- Supreme Court of the United States

Decided February 26, 2014
- Full case name: Chadbourne & Parke, LLP v. Troice
- Citations: 571 U.S. 377 (more)

Holding
- The Securities Litigation Uniform Standards Act does not preclude civil class actions under state law.

Court membership
- Chief Justice John Roberts Associate Justices Antonin Scalia · Anthony Kennedy Clarence Thomas · Ruth Bader Ginsburg Stephen Breyer · Samuel Alito Sonia Sotomayor · Elena Kagan

Case opinions
- Majority: Breyer, joined by Roberts, Scalia, Thomas, Ginsburg, Sotomayor, Kagan
- Concurrence: Thomas
- Dissent: Kennedy, joined by Alito

Laws applied
- Securities Litigation Uniform Standards Act

= Chadbourne & Parke, LLP v. Troice =

Chadbourne & Parke, LLP v. Troice, , was a United States Supreme Court case in which the court held that the Securities Litigation Uniform Standards Act does not preclude civil class actions under state law.

==Background==

The Securities Litigation Uniform Standards Act of 1998 forbids the bringing of large securities class actions "based upon the statutory or common law of any State" in which the plaintiffs allege "a misrepresentation or omission of a material fact in connection with the purchase or sale of a covered security." The Act defines "covered security" to include only securities traded on a national exchange.

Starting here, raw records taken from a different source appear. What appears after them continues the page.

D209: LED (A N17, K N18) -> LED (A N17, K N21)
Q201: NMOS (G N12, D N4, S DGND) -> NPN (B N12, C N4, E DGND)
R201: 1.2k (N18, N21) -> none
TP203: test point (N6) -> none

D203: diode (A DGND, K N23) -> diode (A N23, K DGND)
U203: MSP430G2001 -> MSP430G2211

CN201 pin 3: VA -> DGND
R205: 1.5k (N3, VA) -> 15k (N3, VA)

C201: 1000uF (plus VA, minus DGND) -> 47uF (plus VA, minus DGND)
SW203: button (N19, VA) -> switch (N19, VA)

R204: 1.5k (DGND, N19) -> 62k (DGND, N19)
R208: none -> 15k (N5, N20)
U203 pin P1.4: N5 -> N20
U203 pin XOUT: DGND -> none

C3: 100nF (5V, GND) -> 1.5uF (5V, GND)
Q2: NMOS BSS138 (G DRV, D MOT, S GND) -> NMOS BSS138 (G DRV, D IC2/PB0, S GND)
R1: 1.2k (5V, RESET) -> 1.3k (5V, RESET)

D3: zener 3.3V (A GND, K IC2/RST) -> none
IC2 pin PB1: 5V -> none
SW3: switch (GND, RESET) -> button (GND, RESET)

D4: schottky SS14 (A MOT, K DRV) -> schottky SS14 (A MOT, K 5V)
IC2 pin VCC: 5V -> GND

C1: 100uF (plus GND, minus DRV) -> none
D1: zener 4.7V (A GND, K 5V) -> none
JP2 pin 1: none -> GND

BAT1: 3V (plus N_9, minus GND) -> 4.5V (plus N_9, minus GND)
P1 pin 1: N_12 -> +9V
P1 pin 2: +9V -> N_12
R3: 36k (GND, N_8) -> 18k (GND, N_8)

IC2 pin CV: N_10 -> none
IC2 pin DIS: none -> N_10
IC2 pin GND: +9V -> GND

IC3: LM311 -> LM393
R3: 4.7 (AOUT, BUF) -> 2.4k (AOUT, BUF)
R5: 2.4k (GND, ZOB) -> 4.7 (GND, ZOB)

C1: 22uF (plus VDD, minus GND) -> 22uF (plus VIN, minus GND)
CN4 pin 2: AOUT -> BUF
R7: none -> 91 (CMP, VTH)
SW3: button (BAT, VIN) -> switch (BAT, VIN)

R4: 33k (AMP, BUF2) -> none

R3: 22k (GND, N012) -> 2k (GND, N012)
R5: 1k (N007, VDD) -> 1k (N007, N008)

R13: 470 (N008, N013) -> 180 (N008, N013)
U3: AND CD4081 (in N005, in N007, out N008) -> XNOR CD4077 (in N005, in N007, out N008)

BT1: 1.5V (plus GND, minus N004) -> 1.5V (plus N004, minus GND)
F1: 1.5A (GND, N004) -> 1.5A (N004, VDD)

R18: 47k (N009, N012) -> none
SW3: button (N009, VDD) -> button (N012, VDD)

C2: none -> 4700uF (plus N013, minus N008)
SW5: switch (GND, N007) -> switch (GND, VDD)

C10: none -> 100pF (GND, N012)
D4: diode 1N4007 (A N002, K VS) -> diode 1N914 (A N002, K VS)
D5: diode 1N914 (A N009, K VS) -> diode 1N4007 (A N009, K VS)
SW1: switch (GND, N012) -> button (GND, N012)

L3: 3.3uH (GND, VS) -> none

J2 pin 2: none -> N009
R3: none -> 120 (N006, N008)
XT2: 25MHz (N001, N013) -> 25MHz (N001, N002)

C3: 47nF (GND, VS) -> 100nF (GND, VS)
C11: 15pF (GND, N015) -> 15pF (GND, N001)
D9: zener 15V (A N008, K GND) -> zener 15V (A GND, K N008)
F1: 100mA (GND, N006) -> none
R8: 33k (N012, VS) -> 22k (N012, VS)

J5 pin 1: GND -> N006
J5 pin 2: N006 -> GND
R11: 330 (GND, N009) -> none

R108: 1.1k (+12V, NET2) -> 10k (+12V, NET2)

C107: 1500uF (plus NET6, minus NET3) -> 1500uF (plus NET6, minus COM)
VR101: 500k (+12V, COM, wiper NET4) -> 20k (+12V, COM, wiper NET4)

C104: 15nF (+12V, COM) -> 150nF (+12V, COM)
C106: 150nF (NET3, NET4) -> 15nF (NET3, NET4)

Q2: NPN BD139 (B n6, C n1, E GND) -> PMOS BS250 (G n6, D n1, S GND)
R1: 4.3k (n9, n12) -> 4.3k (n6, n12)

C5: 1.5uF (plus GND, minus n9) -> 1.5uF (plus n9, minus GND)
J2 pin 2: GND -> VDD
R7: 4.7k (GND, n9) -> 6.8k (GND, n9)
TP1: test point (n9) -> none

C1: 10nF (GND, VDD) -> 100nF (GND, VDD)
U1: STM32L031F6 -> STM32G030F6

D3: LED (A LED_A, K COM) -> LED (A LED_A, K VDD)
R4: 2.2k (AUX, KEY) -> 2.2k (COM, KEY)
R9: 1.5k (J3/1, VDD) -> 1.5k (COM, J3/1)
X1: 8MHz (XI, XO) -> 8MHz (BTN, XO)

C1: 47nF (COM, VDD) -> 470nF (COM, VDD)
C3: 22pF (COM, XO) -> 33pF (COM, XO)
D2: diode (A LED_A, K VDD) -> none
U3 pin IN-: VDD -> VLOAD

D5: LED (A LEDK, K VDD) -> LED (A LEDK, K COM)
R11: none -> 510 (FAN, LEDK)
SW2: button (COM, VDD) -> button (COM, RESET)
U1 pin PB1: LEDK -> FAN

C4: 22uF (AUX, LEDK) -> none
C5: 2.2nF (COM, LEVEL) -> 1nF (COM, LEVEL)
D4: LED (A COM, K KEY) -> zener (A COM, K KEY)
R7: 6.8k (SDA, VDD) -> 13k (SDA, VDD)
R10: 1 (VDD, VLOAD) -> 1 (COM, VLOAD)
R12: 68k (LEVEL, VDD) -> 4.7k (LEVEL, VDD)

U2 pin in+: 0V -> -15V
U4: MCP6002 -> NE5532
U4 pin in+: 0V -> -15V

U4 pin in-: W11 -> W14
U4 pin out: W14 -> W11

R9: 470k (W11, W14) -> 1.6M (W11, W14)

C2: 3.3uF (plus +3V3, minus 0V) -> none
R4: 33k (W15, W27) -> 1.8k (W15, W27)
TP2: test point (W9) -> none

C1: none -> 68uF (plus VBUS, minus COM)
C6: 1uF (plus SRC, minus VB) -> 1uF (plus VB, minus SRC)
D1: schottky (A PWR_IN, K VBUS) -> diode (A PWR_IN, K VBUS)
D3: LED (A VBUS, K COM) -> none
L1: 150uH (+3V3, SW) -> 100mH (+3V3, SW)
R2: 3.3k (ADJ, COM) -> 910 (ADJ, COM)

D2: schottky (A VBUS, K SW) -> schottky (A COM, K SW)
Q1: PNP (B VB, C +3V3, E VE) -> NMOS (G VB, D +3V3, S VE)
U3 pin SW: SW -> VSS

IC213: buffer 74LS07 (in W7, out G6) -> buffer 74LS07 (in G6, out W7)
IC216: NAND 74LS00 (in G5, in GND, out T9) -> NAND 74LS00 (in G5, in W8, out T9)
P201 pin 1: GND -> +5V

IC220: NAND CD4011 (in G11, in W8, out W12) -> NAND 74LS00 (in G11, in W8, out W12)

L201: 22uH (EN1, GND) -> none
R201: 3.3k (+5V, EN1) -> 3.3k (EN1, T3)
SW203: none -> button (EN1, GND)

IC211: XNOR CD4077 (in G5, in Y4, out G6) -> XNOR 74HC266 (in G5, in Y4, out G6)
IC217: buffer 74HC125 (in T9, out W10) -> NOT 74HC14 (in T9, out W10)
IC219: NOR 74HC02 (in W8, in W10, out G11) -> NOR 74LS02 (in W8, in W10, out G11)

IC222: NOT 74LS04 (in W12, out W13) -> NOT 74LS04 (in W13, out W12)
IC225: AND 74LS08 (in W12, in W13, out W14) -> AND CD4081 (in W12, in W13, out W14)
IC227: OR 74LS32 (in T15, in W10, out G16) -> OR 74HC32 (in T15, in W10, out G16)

Four sets of plaintiffs, including Troice, filed civil class actions under state law, contending that the defendants, including Chadbourne & Parke, LLP, helped Allen Stanford and his companies perpetrate a Ponzi scheme by falsely representing that uncovered securities (certificates of deposit in Stanford International Bank) that plaintiffs were purchasing were backed by covered securities. The federal District Court dismissed each case under the Litigation Act. Although the certificates of deposit were not covered securities, the court concluded, the Bank's misrepresentation that its holdings in covered securities made investments in its uncovered securities more secure provided the requisite "connection" (under the Litigation Act) between the plaintiffs' state-law actions and transactions in covered securities. The Fifth Circuit Court of Appeals reversed, concluding that the falsehoods about the Bank's holdings in covered securities were too tangentially related to the fraud to trigger the Litigation Act.

==Opinion of the court==

The Supreme Court issued an opinion on February 26, 2014.